You might already know where you want to bank even if you aren’t yet sure of the steps to open an account there. If not, shop around. Start by finding the best match for your immediate need (a checking account or savings account, for example). As you compare institutions, be mindful of account usage restrictions and fees, which can quickly add up.
There are three basic categories of financial institutions:
- Banks, including community banks and big banks: These might be well-known brands in your local community (or nationwide). They offer most of the basic services you need. Local and regional banks tend to have more friendly fee structures, but it may be possible to get fees waived at big banks.4
- Credit unions: A credit union is a customer-owned financial institution that provides many of the same services and products that banks provide. If you opt to join one of these not-for-profit institutions, you’ll often enjoy competitive rates because they’re not necessarily trying to maximize profits. But that’s not always the case—so review fee schedules carefully.

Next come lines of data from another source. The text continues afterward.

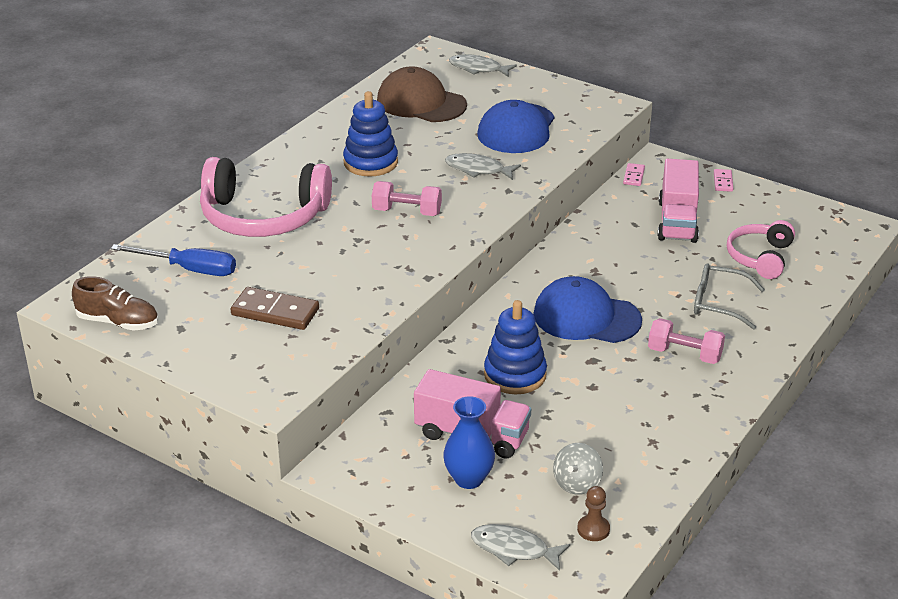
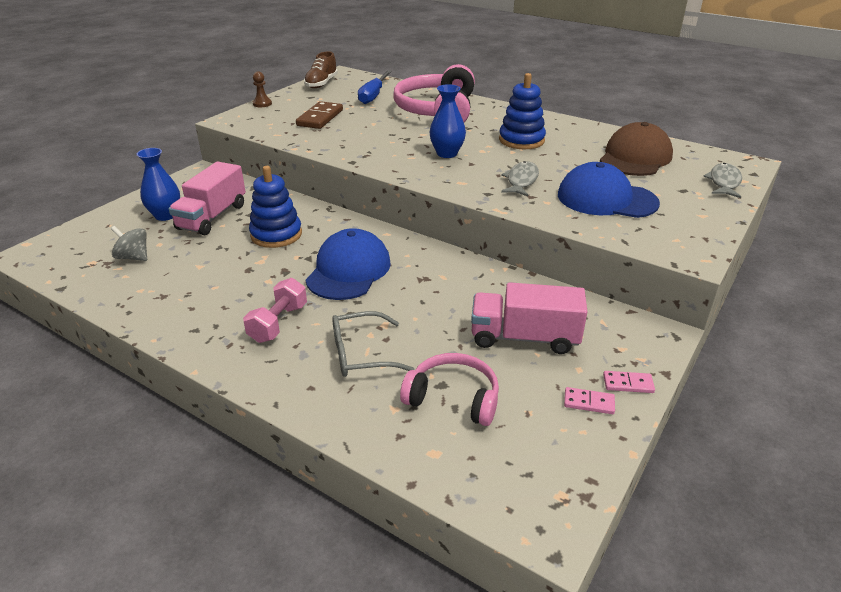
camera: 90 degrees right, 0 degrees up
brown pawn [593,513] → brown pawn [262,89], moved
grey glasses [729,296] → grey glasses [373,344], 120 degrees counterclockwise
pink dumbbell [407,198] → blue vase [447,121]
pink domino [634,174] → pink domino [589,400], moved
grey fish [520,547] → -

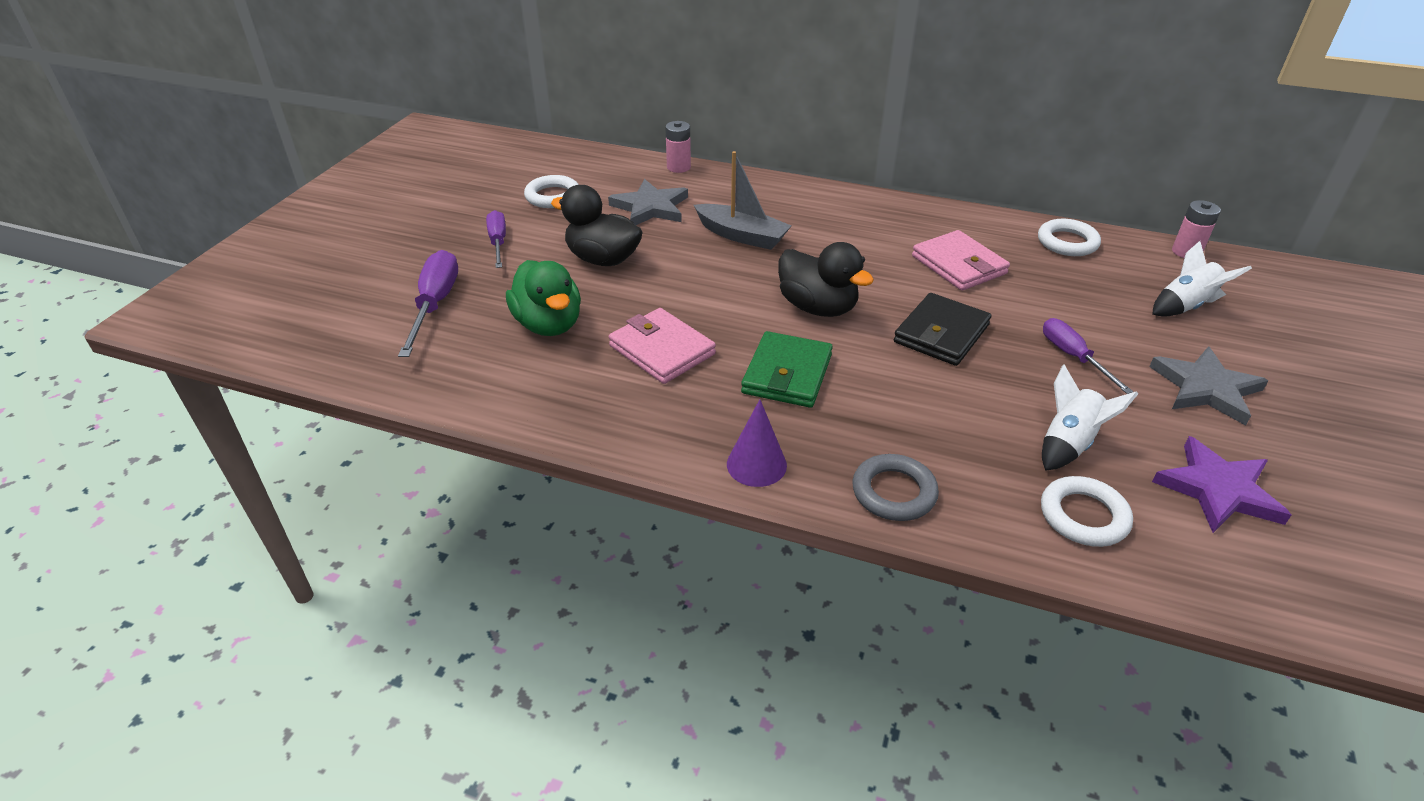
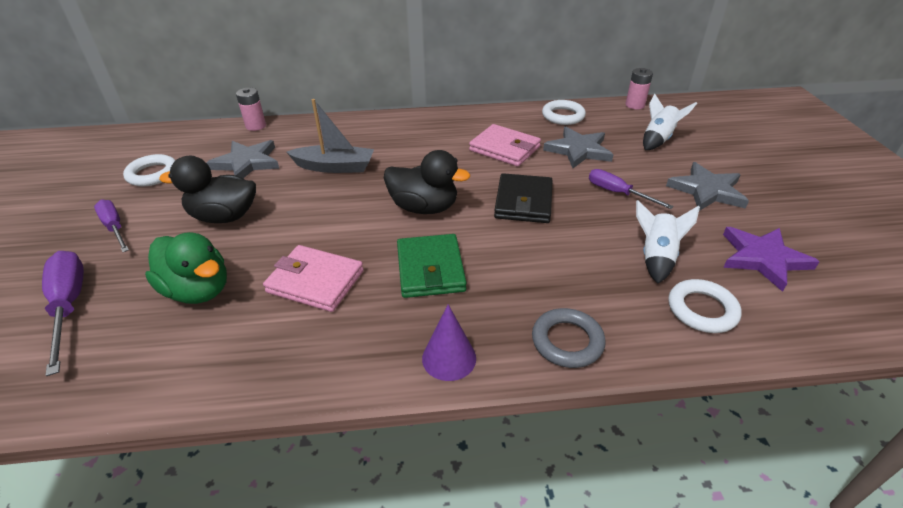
camera: 25 degrees left, 0 degrees up
- → grey star [578,147]

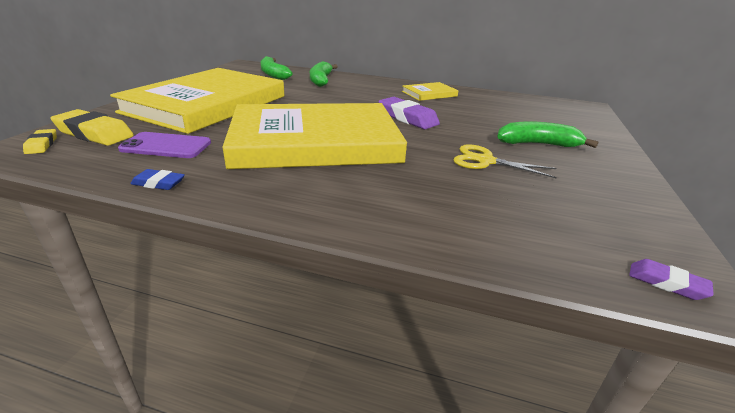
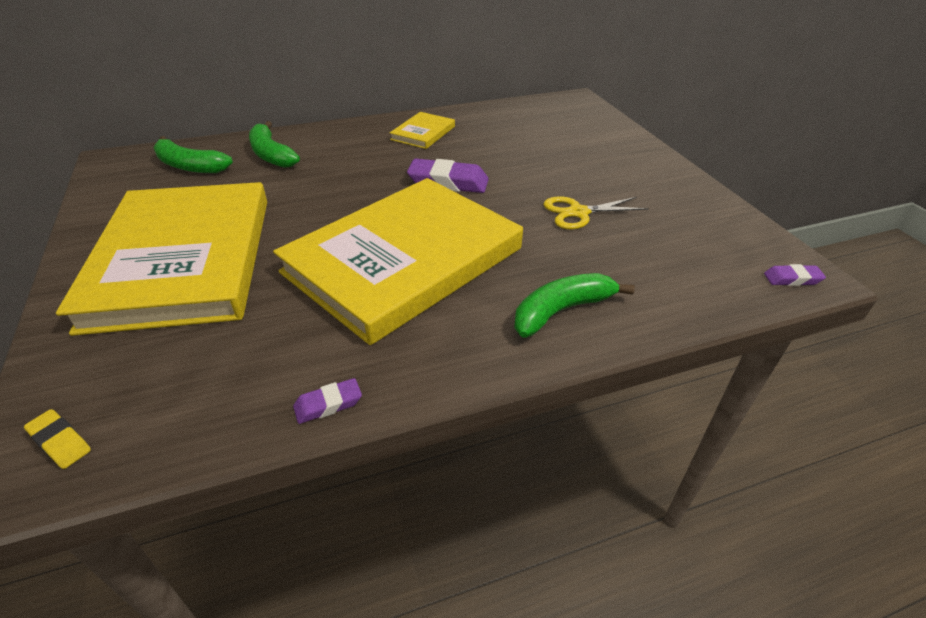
camera: 35 degrees left, 10 degrees up
blue eraser [157,179] → purple eraser [327,401]
green banana [548,134] → green banana [574,305], moved
yellow eraser [92,127] → -
purple phone [164,145] → -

- Online banks and credit unions: These institutions operate entirely online. There’s no branch to visit (or pay for), and you’ll handle most service requests yourself. If you have access to and are comfortable using a computer or mobile device—and performing basic banking transactions—an online bank can help you reduce your fees, earn higher interest rates on savings accounts, and even get free checking.
If you prefer, you can even pick more than one type of bank. For example, you may decide to open an online bank account and keep your brick-and-mortar bank to keep your fees low and maintain the ability to visit a bank in the event of a financial emergency.